__TASK TO CARRY OUT__
Output the entries that follow, word for word.
(INPUT RECORDS Opens)
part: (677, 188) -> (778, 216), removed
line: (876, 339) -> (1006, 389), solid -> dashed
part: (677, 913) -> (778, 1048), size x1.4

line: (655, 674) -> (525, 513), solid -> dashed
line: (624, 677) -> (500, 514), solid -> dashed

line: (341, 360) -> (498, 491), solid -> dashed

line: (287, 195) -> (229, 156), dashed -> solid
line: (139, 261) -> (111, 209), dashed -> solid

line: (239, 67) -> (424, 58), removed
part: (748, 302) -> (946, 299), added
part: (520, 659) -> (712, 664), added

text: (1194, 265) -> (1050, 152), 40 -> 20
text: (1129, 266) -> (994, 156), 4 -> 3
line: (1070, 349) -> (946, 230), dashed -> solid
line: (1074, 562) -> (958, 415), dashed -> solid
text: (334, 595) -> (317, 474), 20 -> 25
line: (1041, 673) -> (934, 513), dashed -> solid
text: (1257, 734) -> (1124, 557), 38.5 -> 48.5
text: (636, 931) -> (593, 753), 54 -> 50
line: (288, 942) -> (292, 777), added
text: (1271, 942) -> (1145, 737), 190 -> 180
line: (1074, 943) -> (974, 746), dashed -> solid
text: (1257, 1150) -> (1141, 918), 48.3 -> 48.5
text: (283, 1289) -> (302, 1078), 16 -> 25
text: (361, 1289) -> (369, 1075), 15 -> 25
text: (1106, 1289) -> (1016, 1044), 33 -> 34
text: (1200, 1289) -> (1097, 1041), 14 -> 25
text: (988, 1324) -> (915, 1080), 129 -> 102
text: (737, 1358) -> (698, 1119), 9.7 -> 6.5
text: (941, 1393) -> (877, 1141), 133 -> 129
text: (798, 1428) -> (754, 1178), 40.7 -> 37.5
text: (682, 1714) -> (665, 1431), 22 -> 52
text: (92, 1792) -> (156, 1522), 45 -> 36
(INPUT RECORDS Closes)
__TASK RESULT__
part: (677, 188) -> (778, 216), removed
line: (876, 339) -> (1006, 389), solid -> dashed
part: (677, 913) -> (778, 1048), size x1.4

line: (655, 674) -> (525, 513), solid -> dashed
line: (624, 677) -> (500, 514), solid -> dashed

line: (341, 360) -> (498, 491), solid -> dashed

line: (287, 195) -> (229, 156), dashed -> solid
line: (139, 261) -> (111, 209), dashed -> solid

line: (239, 67) -> (424, 58), removed
part: (748, 302) -> (946, 299), added
part: (520, 659) -> (712, 664), added

text: (1194, 265) -> (1050, 152), 40 -> 20
text: (1129, 266) -> (994, 156), 4 -> 3
line: (1070, 349) -> (946, 230), dashed -> solid
line: (1074, 562) -> (958, 415), dashed -> solid
text: (334, 595) -> (317, 474), 20 -> 25
line: (1041, 673) -> (934, 513), dashed -> solid
text: (1257, 734) -> (1124, 557), 38.5 -> 48.5
text: (636, 931) -> (593, 753), 54 -> 50
line: (288, 942) -> (292, 777), added
text: (1271, 942) -> (1145, 737), 190 -> 180
line: (1074, 943) -> (974, 746), dashed -> solid
text: (1257, 1150) -> (1141, 918), 48.3 -> 48.5
text: (283, 1289) -> (302, 1078), 16 -> 25
text: (361, 1289) -> (369, 1075), 15 -> 25
text: (1106, 1289) -> (1016, 1044), 33 -> 34
text: (1200, 1289) -> (1097, 1041), 14 -> 25
text: (988, 1324) -> (915, 1080), 129 -> 102
text: (737, 1358) -> (698, 1119), 9.7 -> 6.5
text: (941, 1393) -> (877, 1141), 133 -> 129
text: (798, 1428) -> (754, 1178), 40.7 -> 37.5
text: (682, 1714) -> (665, 1431), 22 -> 52
text: (92, 1792) -> (156, 1522), 45 -> 36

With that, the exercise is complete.